Cuando la recepcionista y el director consiguieron liberarlo de las ataduras y lo dejaron solo hasta que pudiera recuperar la movilidad para vestirse, Sigfrido se levantó de la cama y fue tambaleándose hasta el cuarto de baño, donde encontró su ropa. Antes de ponerse el traje se contempló a sí mismo frente al espejo y se preguntó qué era aquello que había cambiado en su interior. Porque estaba convencido de que desde ese día no iba a ser el mismo. Luego se lavó la cara y especialmente cierta parte de su cuerpo. Después salió de la habitación y caminó muy despacio, pues sentía sus músculos entumecidos, hasta que llegó con alguna que otra dificultad a la salida del centro, donde de nuevo se encontró con la recepcionista y el director.

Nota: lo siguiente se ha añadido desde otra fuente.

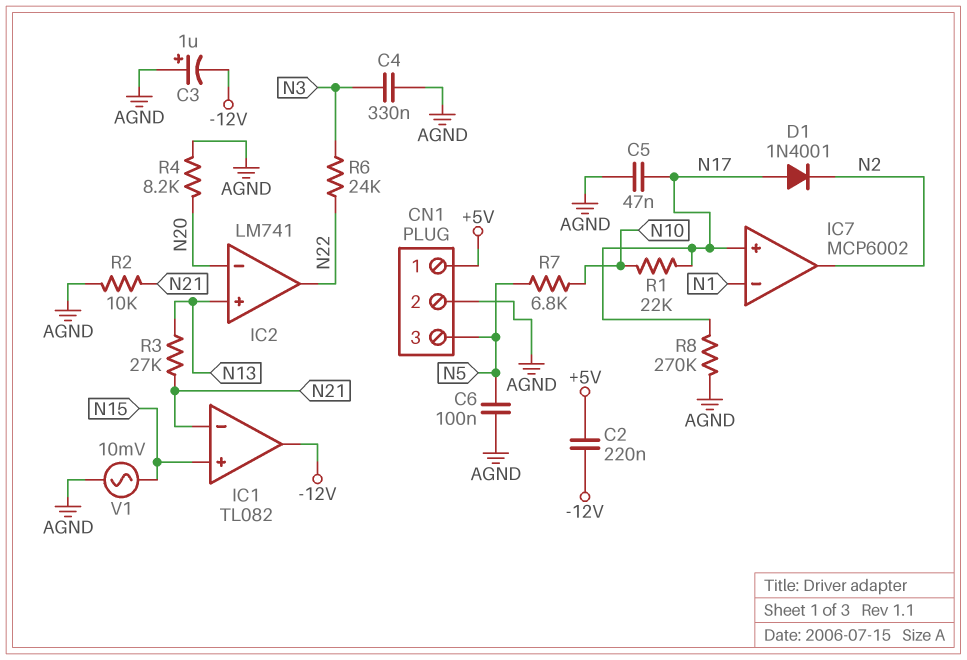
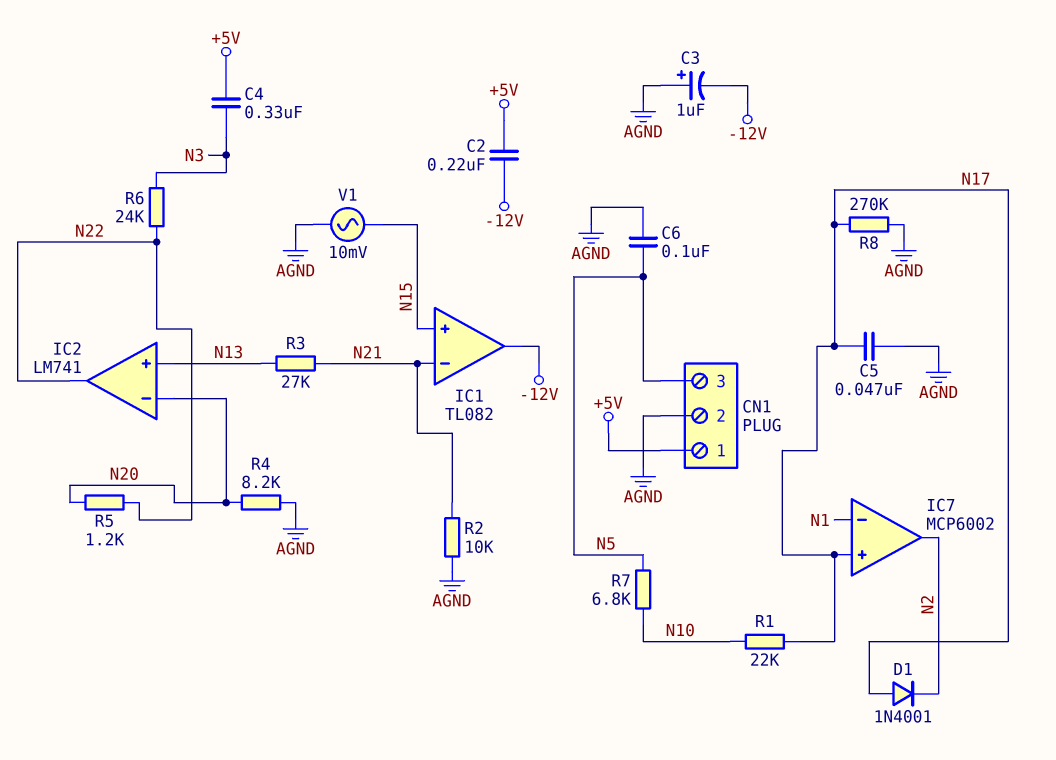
C4: 330nF (AGND, N3) -> 330nF (+5V, N3)
R5: none -> 1.2k (N20, N22)

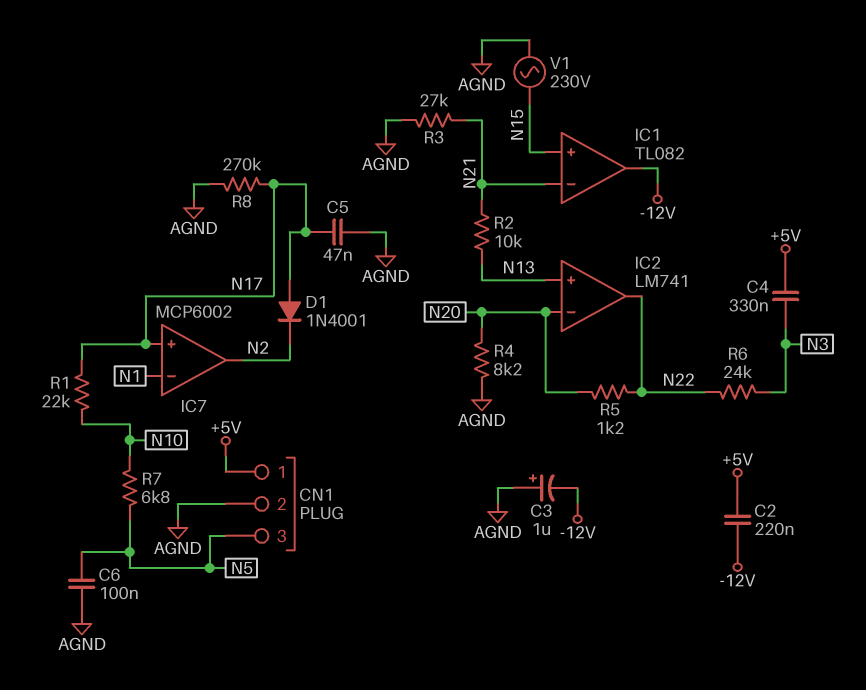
R2: 10k (AGND, N21) -> 10k (N13, N21)
R3: 27k (N13, N21) -> 27k (AGND, N21)
V1: AC 10mV (AGND, N15) -> AC 230V (AGND, N15)

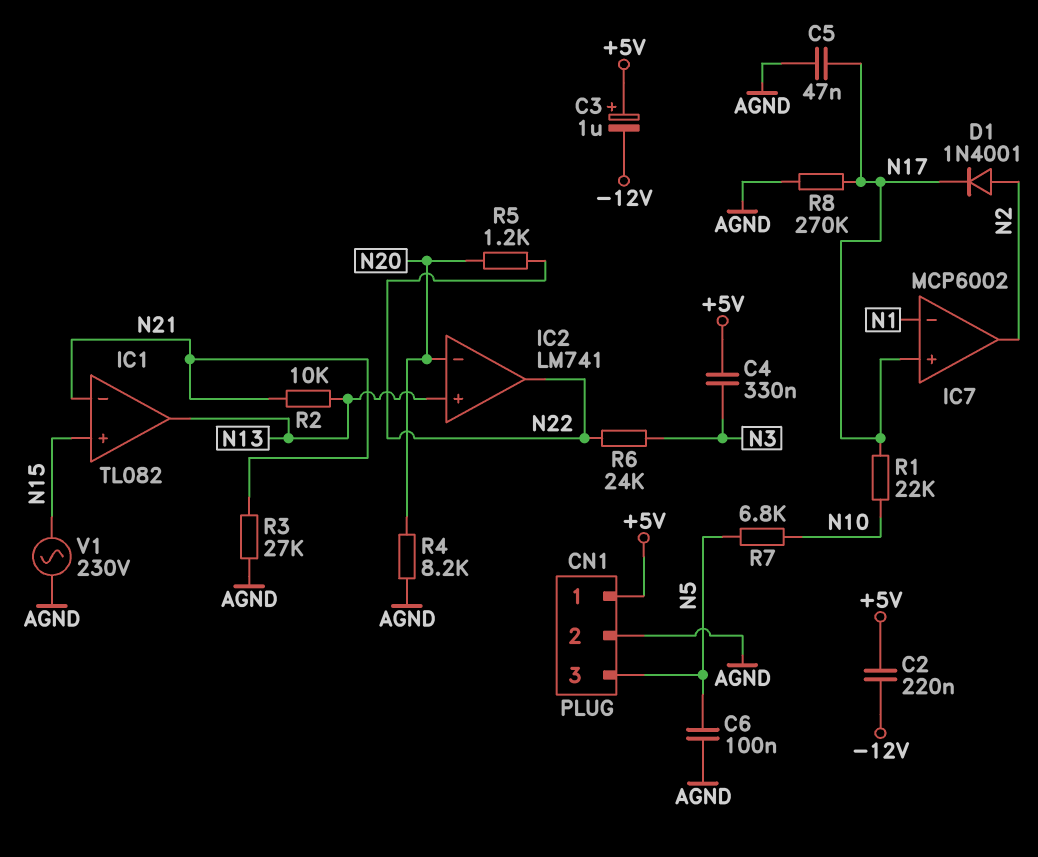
C3: 1uF (plus AGND, minus -12V) -> 1uF (plus +5V, minus -12V)
D1: diode 1N4001 (A N17, K N2) -> diode 1N4001 (A N2, K N17)
IC1 pin out: -12V -> N13

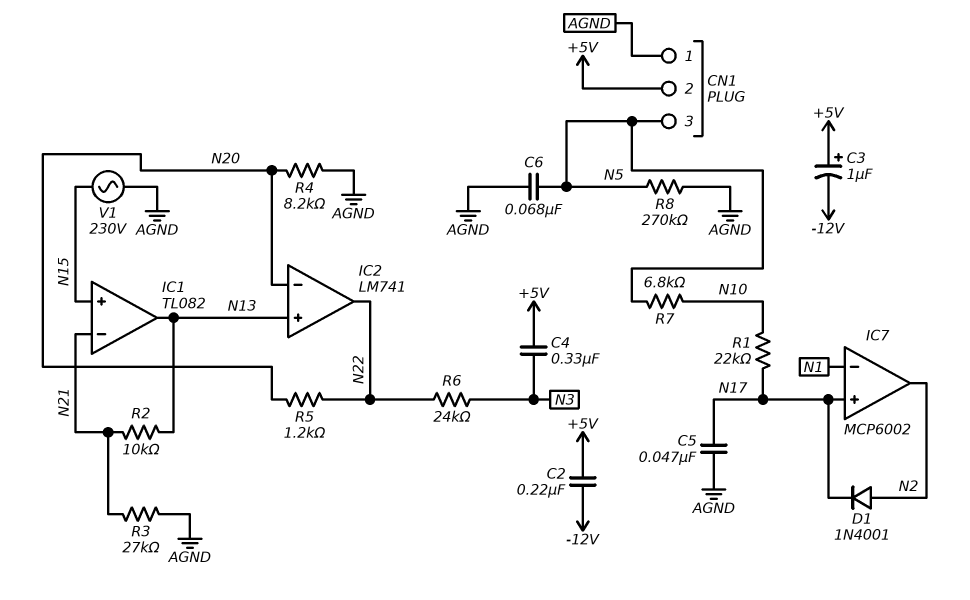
C6: 100nF (AGND, N5) -> 68nF (AGND, N5)
CN1 pin 1: +5V -> AGND
CN1 pin 2: AGND -> +5V
R8: 270k (AGND, N17) -> 270k (AGND, N5)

—Espero que haya disfrutado, señor —dijo este sin dejar de sonreír—. Al menos su mujer ha salido muy satisfecha. Y permítame que les felicite. Es la primera vez que un matrimonio nos visita decidido a compartir juntos la experiencia. Normalmente, lo hacen por separado y sin que ninguno de los dos sepa que su pareja disfruta de nuestros servicios en una habitación contigua. Hay que estar muy unidos para hacer algo así. Por cierto, me dijo su esposa que usted se hacía cargo de los gastos. Aquí tiene el total.

Aunque Sigfrido pensaba que podía decir muchas cosas y que ninguna de ellas iba a ser buena, prefirió mirarlo un instante sin decir nada. Luego cogió la nota que el director le había extendido y la observó por un momento. Era mucho más de lo que se gastaba cuando acudía él solo. Por lo visto, el precio se disparaba si acudías con tu pareja.

—¿En efectivo o con tarjeta? —preguntó la recepcionista, cuya sonrisa empezaba a ponerle nervioso.

—En efectivo —respondió Sigfrido, deseando salir de allí cuanto antes.